However, there are also some major problems. Firstly, Wikipedia does not have a single, internally consistent classification (i.e., the classification is not a tree). This is not unexpected, given that Wikipedia pages comprise semi-structured text that is (largely) manually entered. It's not a database. If it were, the simplest way to ensure consistency would be to have each child node include a pointer to its parent, and when we want a list of the children of the parent node we simply query the database ("what nodes have this node as their parent?"). Because Wikipedia isn't a database, authors have entered these two relationships ("has parent" and "has child") on different pages, and these often conflict. For a spectacular example of this, take a look at the page for Amphibia. When I scrapped Wikipedia I extracted the "has parent" link, as this is the simplest way to create a tree. This results in over 200 child taxa for Amphibia, yet the Wikipedia page for Amphibia lists only four child taxa. What appears to be happening is that many fossil taxa are being added to Wikipedia, and since we are often hazy about where they go in the tree, authors are listing their parent taxon as (in this case) "Amphibia". Given this direct link, they should also be listed as children of Amphibia (although, of course, that would make a mess of the Amphibia page). Perhaps the solution is to add a "incerta sedis" taxon page for each taxon, and make that the parent of all the taxa that we're aren't sure where to put. This would ensure consistency, but not make the current taxon pages unreadable.

Homonymy (the same name for different taxa) also raises it's ugly head. For example, the page for the crab family Latreilliidae lists the genus Latreillia, which is a fly. In this case, the fly genus Latreillia Robineau-Desvoidy, is a junior homonym of the crab genus Latreillia Roux (see http://biodiversitylibrary.org/page/12221111).
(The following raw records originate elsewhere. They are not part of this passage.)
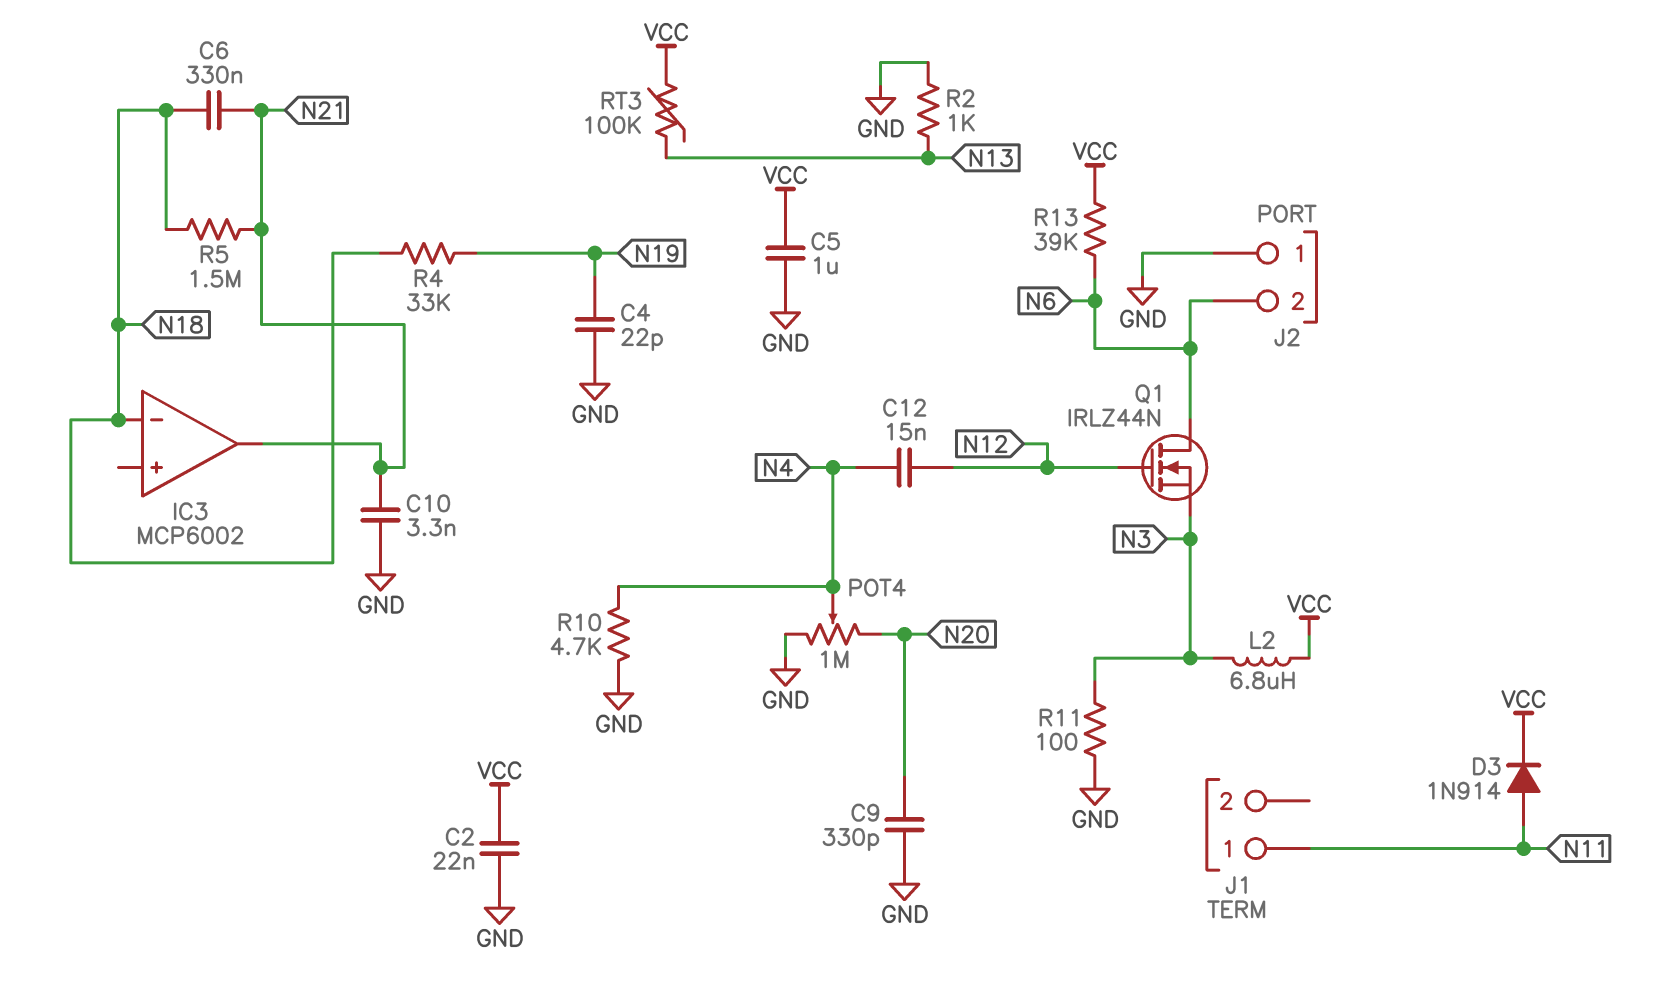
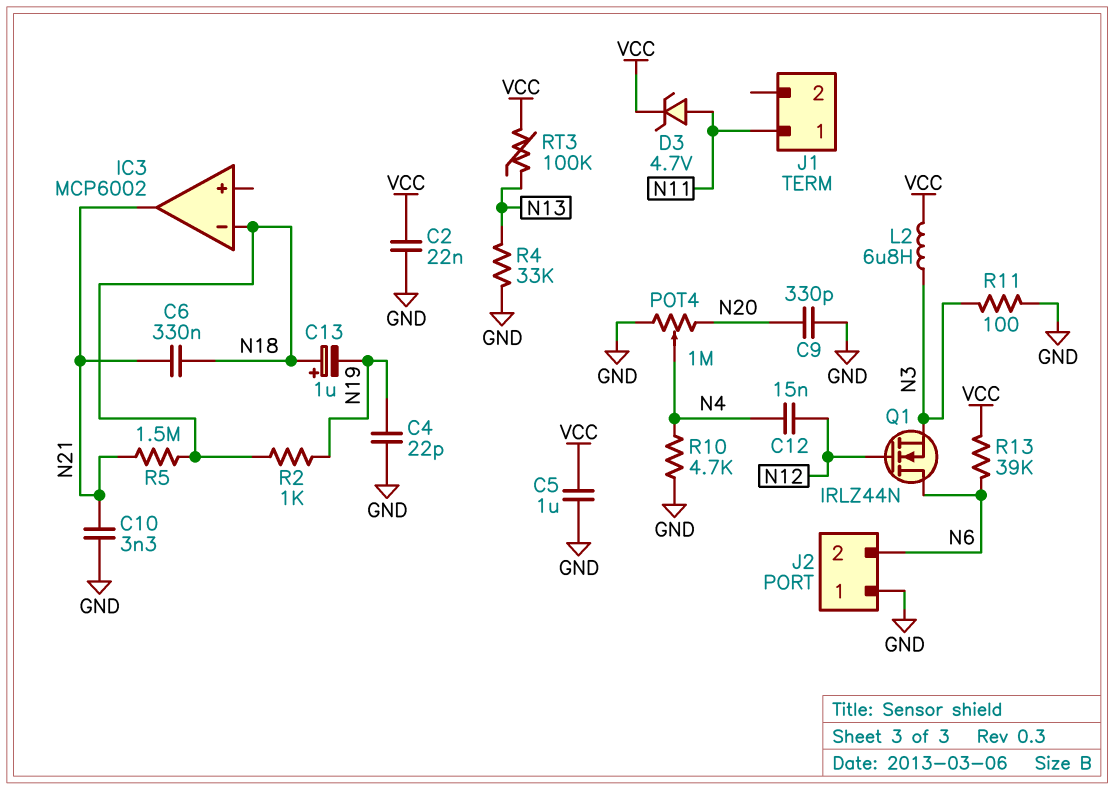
C13: none -> 1uF (plus N18, minus N19)
D3: diode 1N914 (A N11, K VCC) -> zener 4.7V (A N11, K VCC)
R2: 1k (GND, N13) -> 1k (N18, N19)
R4: 33k (N18, N19) -> 33k (GND, N13)

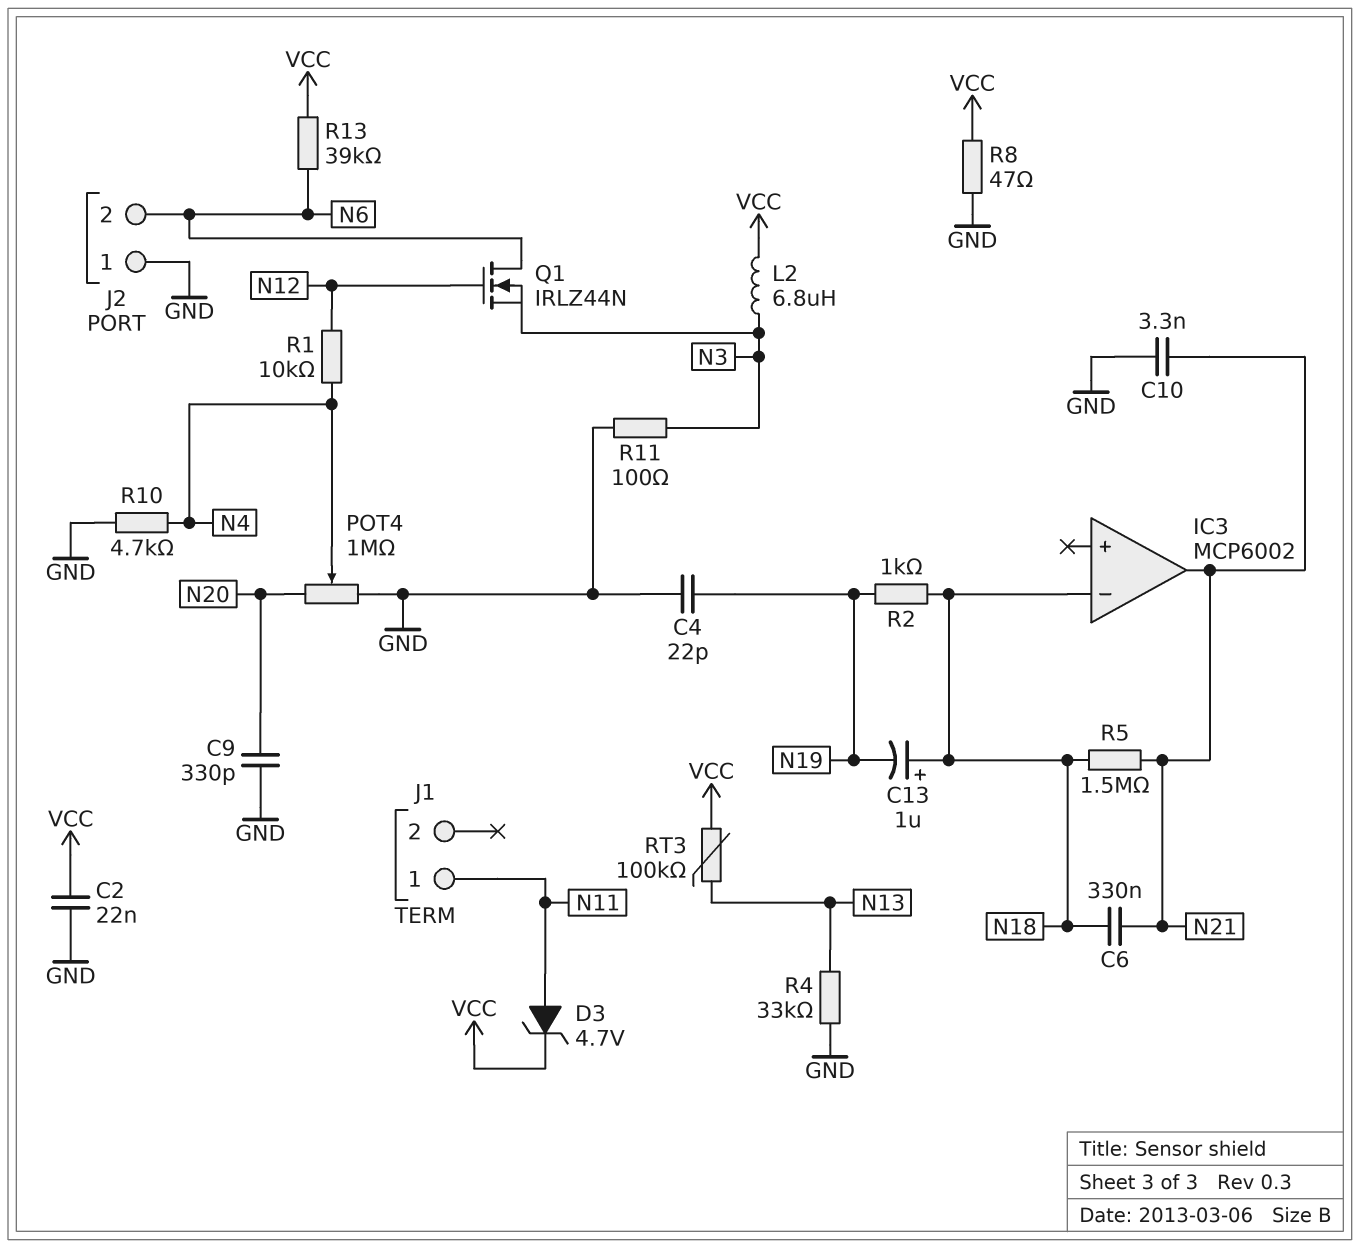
C5: 1uF (GND, VCC) -> none
C12: 15nF (N4, N12) -> none
R1: none -> 10k (N4, N12)
R8: none -> 47 (GND, VCC)

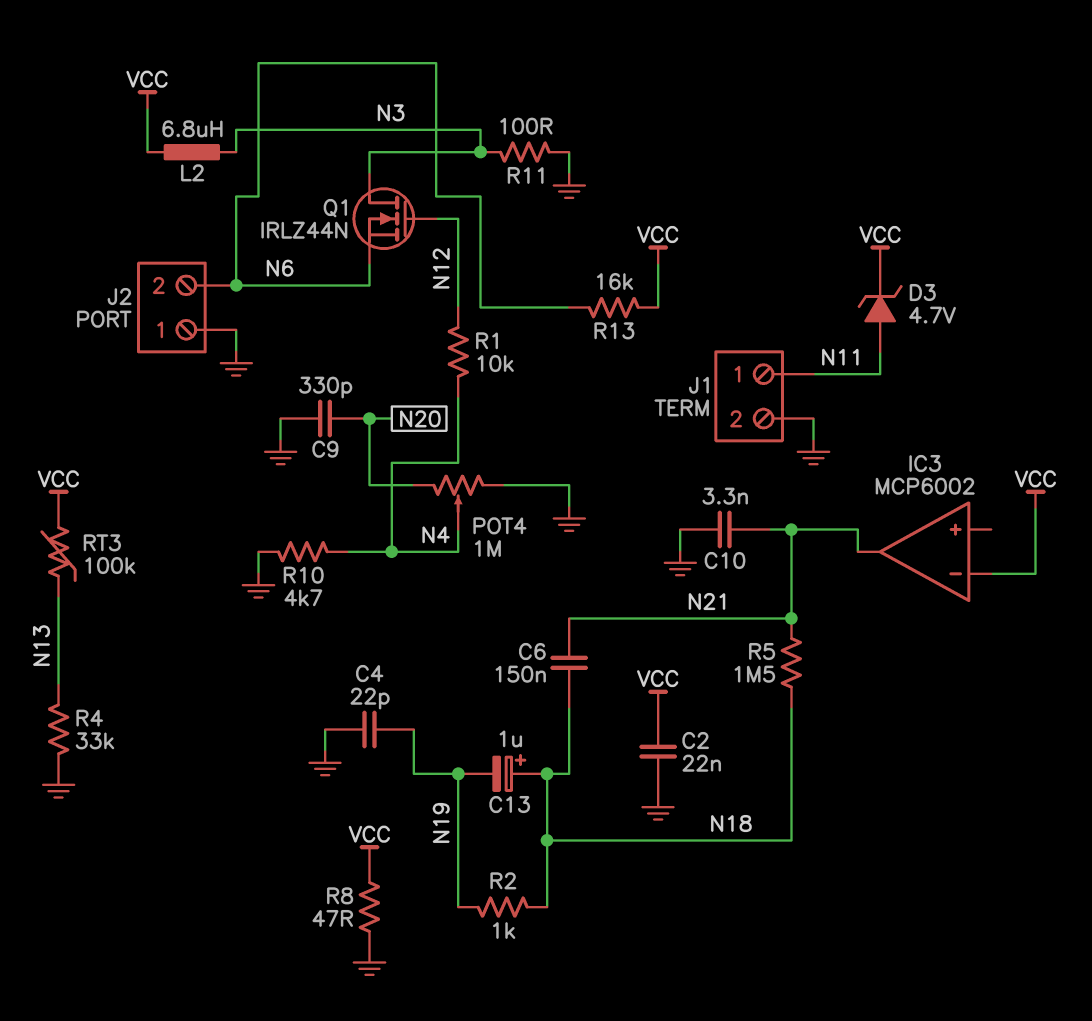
C6: 330nF (N18, N21) -> 150nF (N18, N21)
IC3 pin in-: N18 -> VCC
J1 pin 2: none -> GND
Q1: NMOS IRLZ44N (G N12, D N6, S N3) -> NMOS IRLZ44N (G N12, D N3, S N6)
R13: 39k (N6, VCC) -> 16k (N6, VCC)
Finally, the page titles (which become the basis of DBPedia.org URIs) are a muddled mixture of common and scientific names.
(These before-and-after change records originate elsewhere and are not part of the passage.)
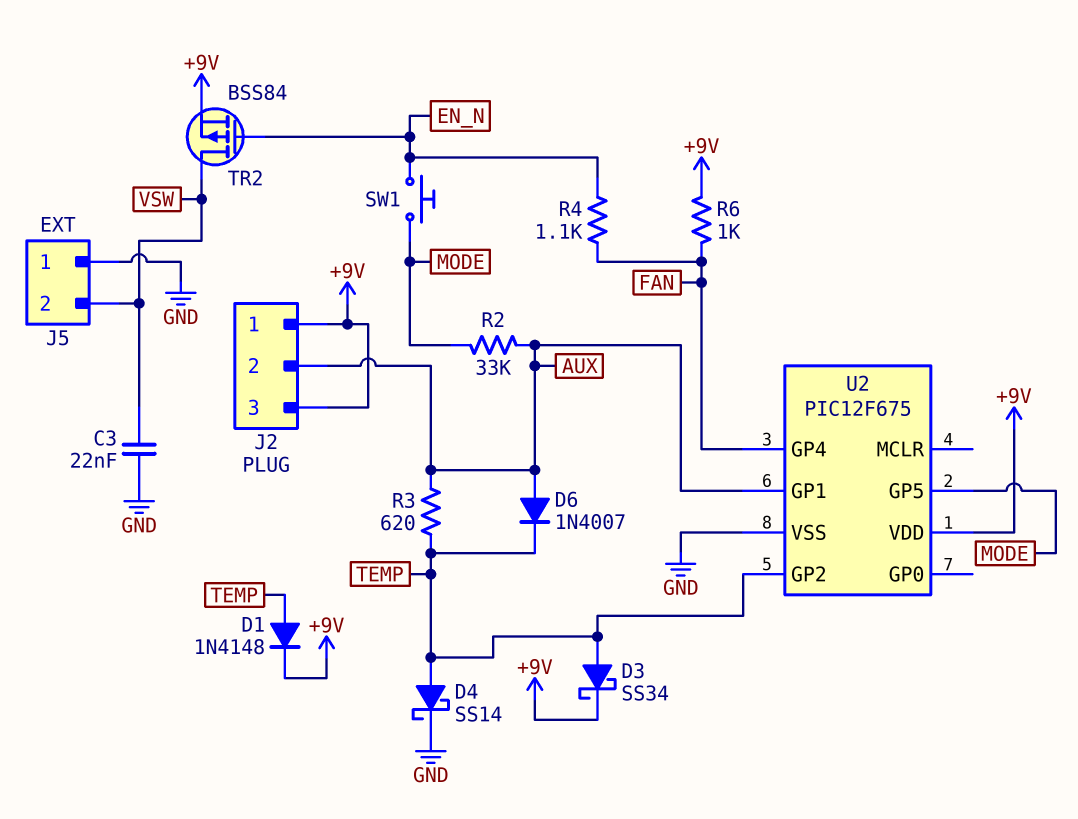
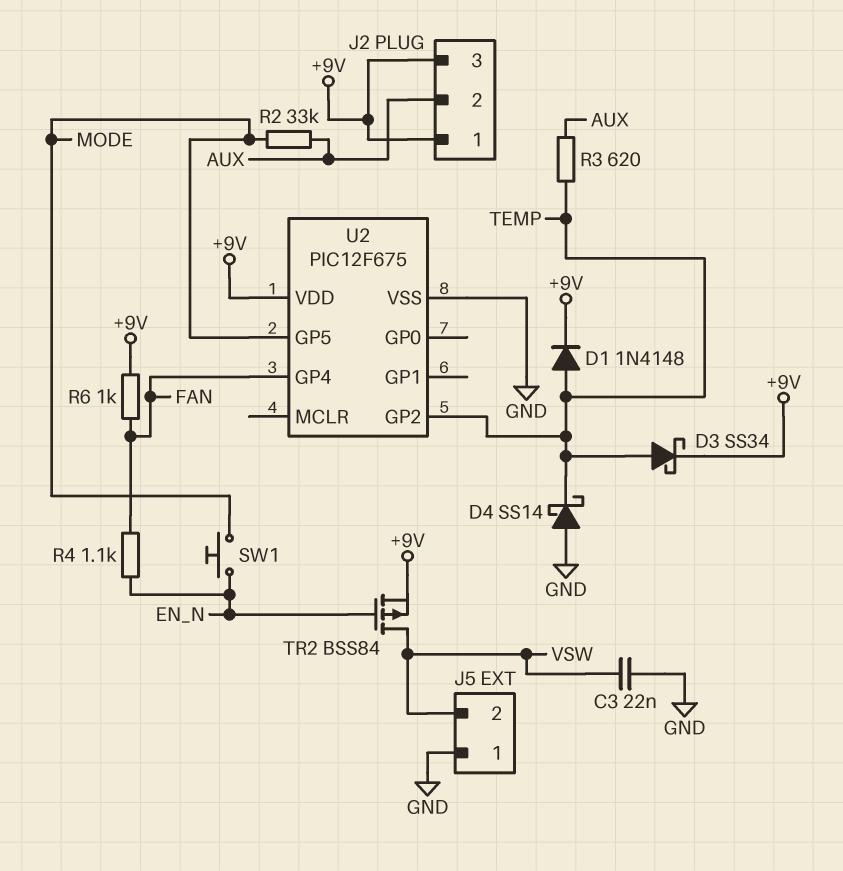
D4: schottky SS14 (A TEMP, K GND) -> schottky SS14 (A GND, K TEMP)
D6: diode 1N4007 (A AUX, K TEMP) -> none
U2 pin GP1: AUX -> none

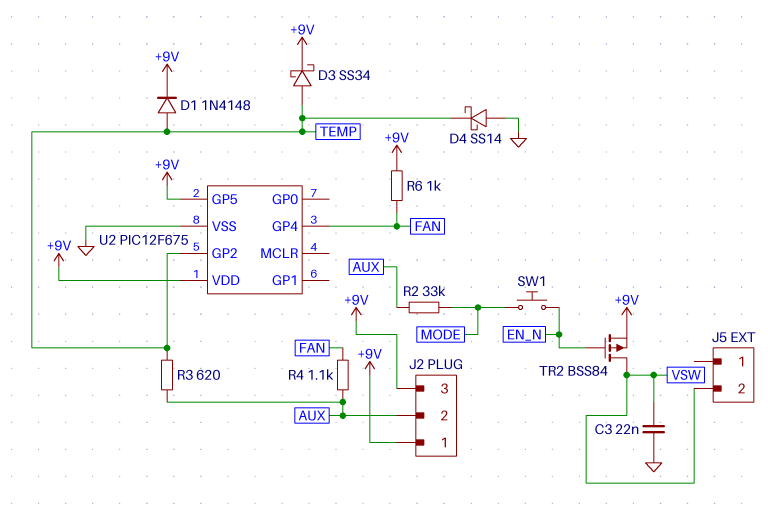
J5 pin 1: GND -> none
R4: 1.1k (EN_N, FAN) -> 1.1k (AUX, FAN)
U2 pin GP5: MODE -> +9V

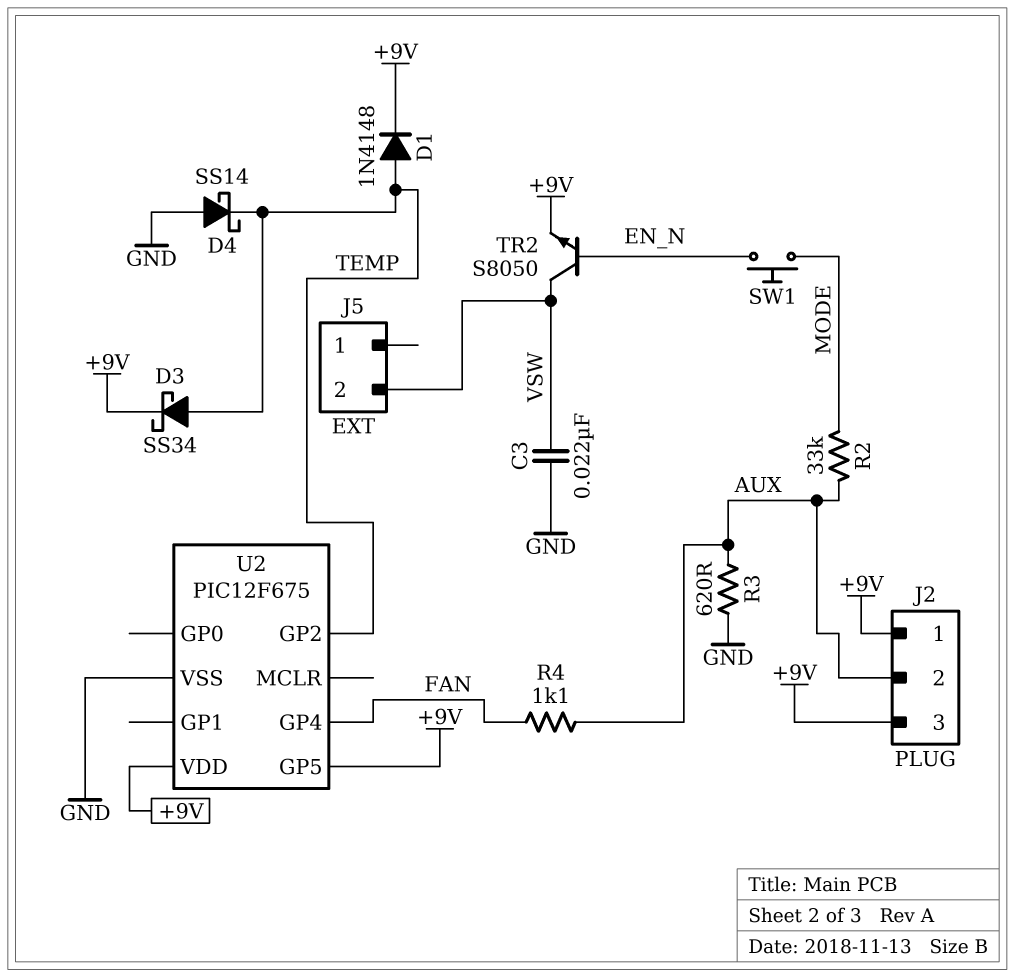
R3: 620 (AUX, TEMP) -> 620 (AUX, GND)
R6: 1k (+9V, FAN) -> none
TR2: PMOS BSS84 (G EN_N, D VSW, S +9V) -> NPN S8050 (B EN_N, C VSW, E +9V)

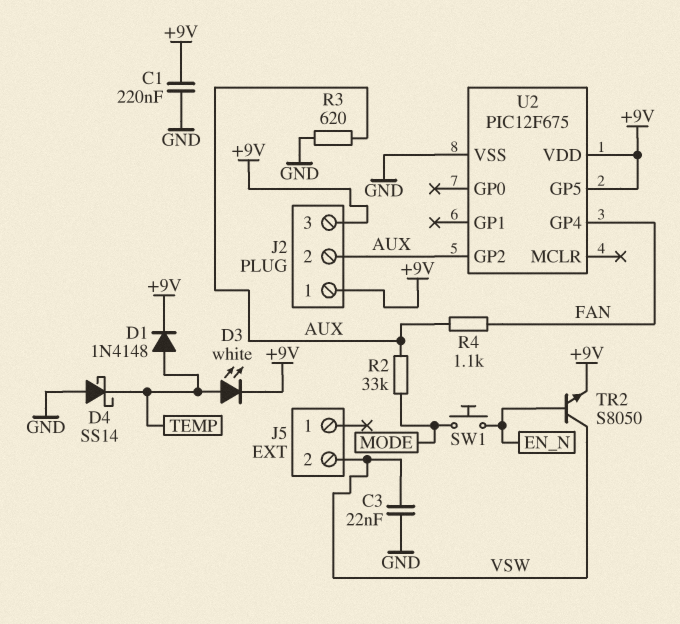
C1: none -> 220nF (+9V, GND)
D3: schottky SS34 (A TEMP, K +9V) -> LED white (A TEMP, K +9V)
U2 pin GP2: TEMP -> AUX

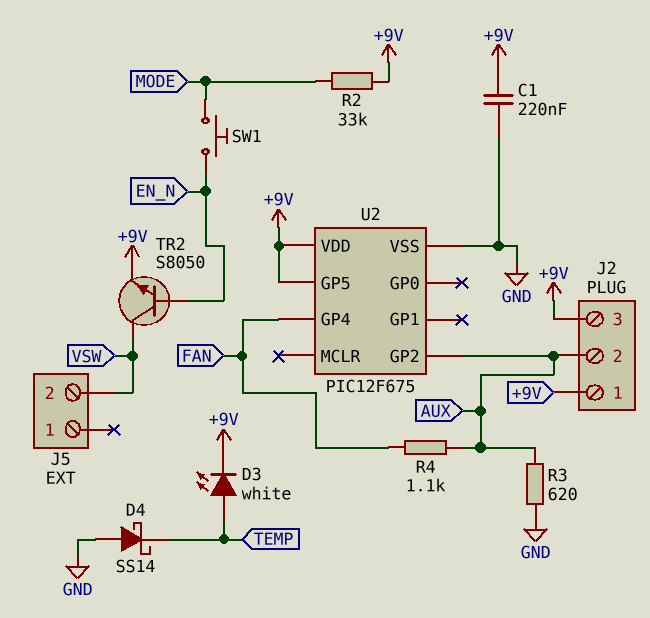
C3: 22nF (GND, VSW) -> none
D1: diode 1N4148 (A TEMP, K +9V) -> none
R2: 33k (AUX, MODE) -> 33k (+9V, MODE)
So, what to do? Well, the idea of simply using Wikipedia as is isn't going to fly, it's too broken. We will have to contemplate a concerted effort to fix it (which will require using bots to clean up the inconsistencies). Another option (assuming that we like the Wiki-style environment) is to use a semantic wiki (see my earlier post), which constrains some of the possible markup, but retains a lot of the freedom that make wikis so powerful.

This isn't an argument for not using Wikipedia as such, it's arguably still much more informative than, say, EOL. It's just that it's showing signs of the limitations of free-form text entry. The trick is to find a way to combine the obvious strengths of this approach (ease of creating and editing pages, massive community support) with the more structured approach needed to avoid the internal inconsistencies that currently bedevil Wikipedia.

EOL, Wikipedia, TDWG, LinkedData, and the Vision Thing

Time for more half-baked ideas. There's been a lot of discussion on Twitter about EOL, Linked Data (sometimes abbreviated LOD), and Wikipedia. Pete DeVries (@pjd) is keen on LOD, and has been asking why TDWG isn't playing in this space. I've been muttering dark thoughts about EOL, and singing the praises of Wikipedia. On so it goes on. So, here's one vision of where we could (?should) be going with this.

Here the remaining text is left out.